In ADCME, we can precompute all numerical quantities of numerical arrays using Julia. No TensorFlow operators or custom operators are needed. This procedure combines the best of the two worlds: the simple syntax and high performance computing environment provided by Julia, and the efficient AD capability provided by TensorFlow. The high performance computing for precomputing cannot be provided by Python, the official language that TensorFlow or PyTorch supports. Readers migh suspect that such precomputing may not be significant in many tasks. Actually, the precomputing constitutes a large portion in scientific computing.

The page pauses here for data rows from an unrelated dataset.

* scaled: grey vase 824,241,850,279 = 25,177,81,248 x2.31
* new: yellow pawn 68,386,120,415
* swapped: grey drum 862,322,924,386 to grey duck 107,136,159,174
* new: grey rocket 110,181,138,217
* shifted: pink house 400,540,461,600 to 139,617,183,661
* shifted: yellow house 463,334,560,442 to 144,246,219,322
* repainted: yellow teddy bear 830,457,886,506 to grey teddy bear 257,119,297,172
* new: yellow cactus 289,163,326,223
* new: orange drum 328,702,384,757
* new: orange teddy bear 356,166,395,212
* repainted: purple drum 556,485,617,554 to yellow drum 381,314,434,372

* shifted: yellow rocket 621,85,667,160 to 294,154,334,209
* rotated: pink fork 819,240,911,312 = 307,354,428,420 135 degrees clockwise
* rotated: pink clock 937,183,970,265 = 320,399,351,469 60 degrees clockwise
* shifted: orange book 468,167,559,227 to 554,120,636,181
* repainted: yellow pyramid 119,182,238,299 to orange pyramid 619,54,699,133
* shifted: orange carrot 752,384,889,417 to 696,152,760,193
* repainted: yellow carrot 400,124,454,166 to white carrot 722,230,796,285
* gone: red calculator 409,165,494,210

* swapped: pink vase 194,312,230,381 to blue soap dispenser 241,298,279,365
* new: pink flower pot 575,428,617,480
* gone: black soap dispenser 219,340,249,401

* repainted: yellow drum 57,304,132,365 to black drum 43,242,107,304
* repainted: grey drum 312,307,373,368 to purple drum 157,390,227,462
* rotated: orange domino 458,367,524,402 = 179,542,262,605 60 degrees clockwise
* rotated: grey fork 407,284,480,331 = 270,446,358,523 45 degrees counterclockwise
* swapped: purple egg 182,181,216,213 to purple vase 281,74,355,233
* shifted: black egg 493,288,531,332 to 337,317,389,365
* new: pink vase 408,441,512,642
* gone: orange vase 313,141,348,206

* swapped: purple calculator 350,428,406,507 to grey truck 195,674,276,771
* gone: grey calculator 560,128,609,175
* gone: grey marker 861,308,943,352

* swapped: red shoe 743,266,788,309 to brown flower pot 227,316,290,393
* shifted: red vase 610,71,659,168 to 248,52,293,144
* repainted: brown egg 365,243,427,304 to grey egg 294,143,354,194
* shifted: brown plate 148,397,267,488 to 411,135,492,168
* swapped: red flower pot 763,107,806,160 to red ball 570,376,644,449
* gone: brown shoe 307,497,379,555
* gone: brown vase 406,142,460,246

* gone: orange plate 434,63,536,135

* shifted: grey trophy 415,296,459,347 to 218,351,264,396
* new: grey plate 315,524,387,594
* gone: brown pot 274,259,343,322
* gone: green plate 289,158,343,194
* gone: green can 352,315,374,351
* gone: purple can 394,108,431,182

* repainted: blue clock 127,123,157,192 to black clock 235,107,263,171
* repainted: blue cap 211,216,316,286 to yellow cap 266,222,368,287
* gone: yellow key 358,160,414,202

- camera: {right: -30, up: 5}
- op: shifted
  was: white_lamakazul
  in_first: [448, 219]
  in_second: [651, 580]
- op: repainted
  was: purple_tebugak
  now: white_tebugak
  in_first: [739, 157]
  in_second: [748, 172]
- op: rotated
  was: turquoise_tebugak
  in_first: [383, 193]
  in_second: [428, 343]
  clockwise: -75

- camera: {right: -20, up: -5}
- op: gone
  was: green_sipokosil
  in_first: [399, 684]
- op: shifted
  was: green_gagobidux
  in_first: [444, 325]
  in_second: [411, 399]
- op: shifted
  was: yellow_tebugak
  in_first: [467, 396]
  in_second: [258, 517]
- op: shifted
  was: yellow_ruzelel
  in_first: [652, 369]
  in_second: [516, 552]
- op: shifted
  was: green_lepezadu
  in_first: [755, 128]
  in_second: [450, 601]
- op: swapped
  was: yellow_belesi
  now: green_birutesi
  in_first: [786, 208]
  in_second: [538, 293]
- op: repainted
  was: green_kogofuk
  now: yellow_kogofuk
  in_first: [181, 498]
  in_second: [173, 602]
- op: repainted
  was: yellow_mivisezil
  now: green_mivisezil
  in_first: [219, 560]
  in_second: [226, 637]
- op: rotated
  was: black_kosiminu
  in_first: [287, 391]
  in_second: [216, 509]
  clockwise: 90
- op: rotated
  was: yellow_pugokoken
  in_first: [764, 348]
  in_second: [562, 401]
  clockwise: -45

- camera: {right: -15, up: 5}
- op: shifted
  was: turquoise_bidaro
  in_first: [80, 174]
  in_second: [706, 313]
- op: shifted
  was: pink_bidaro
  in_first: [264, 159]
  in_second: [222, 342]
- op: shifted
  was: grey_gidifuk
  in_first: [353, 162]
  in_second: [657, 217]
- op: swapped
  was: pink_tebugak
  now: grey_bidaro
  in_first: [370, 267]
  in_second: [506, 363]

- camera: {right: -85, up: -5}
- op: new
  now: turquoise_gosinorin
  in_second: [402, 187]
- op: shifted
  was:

For example, researchers assemble matrices, prepare geometries and construct preconditioners in a finite element program. These tasks are by no means trivial and cheap. The consideration for performance in scientific computing actually forms the major motivation behind adopting Julia for the major language for ADCME.
Finite element analysis is a powerful tool in numerical PDEs. However, it is more conceptually sophisticated than the finite difference method and requires more implementation efforts. The important lesson we learned from this tutorial is the necessity of while_loop
, how to separate the computation into pure Julia and ADCME C++ kernels, and how complex numerical schemes can be implemented in ADCME.